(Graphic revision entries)
———
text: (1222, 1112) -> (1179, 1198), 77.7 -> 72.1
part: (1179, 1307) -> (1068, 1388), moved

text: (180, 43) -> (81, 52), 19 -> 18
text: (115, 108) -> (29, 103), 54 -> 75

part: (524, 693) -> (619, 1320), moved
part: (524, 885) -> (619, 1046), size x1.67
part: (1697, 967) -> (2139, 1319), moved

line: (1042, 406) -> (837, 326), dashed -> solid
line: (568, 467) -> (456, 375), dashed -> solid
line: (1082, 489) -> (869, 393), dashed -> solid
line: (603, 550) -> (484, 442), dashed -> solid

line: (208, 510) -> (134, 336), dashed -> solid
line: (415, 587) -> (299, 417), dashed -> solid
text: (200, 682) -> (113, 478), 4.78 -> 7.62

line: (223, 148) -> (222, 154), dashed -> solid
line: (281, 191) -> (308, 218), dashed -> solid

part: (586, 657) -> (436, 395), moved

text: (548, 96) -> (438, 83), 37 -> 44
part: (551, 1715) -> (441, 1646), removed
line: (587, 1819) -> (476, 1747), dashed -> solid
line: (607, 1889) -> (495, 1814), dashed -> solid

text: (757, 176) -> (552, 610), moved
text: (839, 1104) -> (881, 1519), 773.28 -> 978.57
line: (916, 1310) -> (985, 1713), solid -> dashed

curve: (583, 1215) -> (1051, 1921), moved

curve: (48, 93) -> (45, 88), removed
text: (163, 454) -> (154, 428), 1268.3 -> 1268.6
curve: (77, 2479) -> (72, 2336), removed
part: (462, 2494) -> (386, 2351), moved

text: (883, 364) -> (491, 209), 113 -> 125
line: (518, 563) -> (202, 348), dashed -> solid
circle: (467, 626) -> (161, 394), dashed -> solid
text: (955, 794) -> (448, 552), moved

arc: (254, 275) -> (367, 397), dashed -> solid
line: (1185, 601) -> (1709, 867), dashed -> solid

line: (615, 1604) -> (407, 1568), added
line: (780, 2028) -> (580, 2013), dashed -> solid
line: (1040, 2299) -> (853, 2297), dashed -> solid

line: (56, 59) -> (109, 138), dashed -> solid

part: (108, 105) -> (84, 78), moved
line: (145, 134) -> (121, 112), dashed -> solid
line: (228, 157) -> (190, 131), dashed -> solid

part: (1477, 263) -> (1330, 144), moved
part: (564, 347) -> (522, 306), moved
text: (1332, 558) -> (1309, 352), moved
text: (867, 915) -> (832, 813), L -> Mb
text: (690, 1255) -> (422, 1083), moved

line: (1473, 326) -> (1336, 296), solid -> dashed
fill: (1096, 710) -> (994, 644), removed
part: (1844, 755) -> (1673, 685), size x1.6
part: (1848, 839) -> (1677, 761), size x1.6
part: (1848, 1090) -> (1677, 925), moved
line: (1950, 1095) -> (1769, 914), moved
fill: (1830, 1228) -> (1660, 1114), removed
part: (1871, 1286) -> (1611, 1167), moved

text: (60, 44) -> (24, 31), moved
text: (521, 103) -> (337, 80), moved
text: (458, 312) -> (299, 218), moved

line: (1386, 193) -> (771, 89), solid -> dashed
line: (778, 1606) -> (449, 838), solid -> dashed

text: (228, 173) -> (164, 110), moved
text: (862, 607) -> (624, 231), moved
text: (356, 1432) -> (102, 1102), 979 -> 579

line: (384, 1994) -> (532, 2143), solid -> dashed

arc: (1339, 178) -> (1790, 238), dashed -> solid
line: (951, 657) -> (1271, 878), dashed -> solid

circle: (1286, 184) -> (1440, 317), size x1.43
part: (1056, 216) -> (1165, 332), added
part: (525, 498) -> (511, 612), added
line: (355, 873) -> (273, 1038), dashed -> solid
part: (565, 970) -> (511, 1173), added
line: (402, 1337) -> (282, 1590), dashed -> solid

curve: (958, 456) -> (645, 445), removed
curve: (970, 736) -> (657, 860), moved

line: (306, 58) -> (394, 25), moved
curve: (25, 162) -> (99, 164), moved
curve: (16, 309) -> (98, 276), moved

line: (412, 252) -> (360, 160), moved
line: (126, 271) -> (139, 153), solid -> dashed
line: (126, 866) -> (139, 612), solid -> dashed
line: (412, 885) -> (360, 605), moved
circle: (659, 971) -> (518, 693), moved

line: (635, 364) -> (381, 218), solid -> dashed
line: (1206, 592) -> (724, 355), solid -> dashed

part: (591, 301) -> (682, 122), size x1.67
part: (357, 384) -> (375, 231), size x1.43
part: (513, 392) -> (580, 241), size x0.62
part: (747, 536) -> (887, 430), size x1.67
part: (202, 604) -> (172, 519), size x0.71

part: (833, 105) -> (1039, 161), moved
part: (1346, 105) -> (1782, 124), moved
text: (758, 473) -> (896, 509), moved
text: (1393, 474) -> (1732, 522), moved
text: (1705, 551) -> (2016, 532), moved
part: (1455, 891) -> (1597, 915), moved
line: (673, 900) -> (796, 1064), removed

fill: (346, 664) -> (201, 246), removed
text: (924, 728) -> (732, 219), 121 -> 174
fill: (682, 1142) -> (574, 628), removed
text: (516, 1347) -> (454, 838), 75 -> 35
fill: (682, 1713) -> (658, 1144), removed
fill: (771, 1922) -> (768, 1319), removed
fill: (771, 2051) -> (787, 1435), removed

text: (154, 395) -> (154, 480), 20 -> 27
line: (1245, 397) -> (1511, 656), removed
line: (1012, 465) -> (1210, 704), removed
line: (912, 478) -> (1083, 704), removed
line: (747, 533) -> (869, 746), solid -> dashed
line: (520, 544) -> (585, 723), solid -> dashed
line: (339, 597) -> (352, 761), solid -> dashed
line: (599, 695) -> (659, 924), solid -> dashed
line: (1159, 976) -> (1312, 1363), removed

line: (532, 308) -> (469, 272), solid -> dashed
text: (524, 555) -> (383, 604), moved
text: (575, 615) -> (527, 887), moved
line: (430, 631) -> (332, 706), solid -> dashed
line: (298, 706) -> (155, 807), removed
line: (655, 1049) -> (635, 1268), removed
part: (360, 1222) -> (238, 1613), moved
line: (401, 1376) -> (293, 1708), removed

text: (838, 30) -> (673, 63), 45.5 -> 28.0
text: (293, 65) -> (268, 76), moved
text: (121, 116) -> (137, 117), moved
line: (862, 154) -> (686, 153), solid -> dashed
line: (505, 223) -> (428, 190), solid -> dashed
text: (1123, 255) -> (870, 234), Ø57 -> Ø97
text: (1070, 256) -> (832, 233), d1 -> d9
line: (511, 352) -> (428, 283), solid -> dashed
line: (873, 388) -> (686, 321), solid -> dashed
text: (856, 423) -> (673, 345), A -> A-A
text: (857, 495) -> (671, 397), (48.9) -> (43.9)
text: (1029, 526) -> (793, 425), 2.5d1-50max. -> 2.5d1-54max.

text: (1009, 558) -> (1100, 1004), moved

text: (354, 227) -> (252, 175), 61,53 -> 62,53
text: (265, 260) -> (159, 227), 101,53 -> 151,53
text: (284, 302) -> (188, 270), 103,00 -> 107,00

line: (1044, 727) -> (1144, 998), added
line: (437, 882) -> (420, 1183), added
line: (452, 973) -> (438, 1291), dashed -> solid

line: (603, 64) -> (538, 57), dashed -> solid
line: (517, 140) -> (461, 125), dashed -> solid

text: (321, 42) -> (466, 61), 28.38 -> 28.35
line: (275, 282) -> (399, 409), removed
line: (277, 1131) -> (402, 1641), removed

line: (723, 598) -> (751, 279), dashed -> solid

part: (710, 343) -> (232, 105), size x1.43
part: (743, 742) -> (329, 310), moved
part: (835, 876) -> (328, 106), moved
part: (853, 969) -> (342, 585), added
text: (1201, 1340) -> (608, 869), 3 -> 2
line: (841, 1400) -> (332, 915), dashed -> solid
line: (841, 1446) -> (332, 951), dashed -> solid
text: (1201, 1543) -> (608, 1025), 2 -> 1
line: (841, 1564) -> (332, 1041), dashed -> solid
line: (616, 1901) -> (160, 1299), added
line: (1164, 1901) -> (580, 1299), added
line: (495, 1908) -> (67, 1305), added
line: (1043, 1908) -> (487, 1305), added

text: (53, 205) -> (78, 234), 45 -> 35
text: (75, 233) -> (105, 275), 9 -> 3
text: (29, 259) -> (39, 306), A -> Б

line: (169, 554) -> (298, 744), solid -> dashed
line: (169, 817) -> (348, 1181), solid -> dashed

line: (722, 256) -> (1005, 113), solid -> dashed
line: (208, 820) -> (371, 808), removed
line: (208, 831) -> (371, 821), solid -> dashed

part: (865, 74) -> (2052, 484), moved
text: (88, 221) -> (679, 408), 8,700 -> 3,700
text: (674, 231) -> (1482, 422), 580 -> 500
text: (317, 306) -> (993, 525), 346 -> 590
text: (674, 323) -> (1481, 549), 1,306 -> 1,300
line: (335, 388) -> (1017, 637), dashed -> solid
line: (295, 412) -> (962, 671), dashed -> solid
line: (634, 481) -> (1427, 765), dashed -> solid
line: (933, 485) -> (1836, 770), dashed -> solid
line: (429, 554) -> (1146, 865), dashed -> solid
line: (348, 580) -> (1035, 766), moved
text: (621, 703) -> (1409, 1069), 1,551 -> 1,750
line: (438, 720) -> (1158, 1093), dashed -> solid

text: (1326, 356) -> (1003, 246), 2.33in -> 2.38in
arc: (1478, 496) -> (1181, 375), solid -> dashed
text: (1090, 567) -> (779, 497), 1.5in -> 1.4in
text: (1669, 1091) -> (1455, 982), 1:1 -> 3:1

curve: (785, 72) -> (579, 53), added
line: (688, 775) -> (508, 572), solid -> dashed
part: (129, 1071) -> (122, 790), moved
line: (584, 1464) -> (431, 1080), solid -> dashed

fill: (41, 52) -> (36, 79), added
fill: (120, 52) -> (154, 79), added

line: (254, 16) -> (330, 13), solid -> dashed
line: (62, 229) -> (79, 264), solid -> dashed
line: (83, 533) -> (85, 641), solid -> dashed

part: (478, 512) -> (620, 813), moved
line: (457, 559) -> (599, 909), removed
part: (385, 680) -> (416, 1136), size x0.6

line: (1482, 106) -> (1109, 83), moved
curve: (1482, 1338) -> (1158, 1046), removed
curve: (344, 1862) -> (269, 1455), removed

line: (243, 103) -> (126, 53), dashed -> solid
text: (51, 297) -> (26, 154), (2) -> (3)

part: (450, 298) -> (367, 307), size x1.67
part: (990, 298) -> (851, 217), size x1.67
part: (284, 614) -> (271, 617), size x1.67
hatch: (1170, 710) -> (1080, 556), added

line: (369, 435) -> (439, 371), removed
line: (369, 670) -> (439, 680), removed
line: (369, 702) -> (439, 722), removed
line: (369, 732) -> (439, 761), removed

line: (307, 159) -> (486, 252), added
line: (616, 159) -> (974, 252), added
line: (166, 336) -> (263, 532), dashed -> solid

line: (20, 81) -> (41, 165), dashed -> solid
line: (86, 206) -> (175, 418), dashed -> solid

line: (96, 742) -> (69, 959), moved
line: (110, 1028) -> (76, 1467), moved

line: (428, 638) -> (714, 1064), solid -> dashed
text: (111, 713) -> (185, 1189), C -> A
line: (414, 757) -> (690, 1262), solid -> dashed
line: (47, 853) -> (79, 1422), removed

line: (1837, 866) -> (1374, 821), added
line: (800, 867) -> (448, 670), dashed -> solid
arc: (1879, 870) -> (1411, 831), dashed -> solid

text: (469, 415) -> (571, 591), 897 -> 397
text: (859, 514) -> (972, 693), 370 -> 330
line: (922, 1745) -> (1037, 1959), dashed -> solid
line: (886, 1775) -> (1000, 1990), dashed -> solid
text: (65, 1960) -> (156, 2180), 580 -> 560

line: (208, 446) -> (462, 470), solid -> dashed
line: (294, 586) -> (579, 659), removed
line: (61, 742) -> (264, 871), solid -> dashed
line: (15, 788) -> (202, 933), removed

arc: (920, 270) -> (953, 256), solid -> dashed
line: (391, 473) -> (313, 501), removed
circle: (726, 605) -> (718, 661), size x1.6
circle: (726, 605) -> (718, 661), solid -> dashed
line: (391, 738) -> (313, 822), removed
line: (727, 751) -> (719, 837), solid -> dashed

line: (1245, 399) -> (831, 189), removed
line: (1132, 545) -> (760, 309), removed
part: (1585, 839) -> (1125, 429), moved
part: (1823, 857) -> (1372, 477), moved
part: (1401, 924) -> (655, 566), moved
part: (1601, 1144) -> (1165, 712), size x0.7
———
• [ABOUT THIS TASK]
Taking the records above, retype every line from the one with "line: (452, 973)" down to the one with "part: (853, 969) -> (342, 585), added", exactly and with nothing else.

• [SOLUTION BELOW]
line: (452, 973) -> (438, 1291), dashed -> solid

line: (603, 64) -> (538, 57), dashed -> solid
line: (517, 140) -> (461, 125), dashed -> solid

text: (321, 42) -> (466, 61), 28.38 -> 28.35
line: (275, 282) -> (399, 409), removed
line: (277, 1131) -> (402, 1641), removed

line: (723, 598) -> (751, 279), dashed -> solid

part: (710, 343) -> (232, 105), size x1.43
part: (743, 742) -> (329, 310), moved
part: (835, 876) -> (328, 106), moved
part: (853, 969) -> (342, 585), added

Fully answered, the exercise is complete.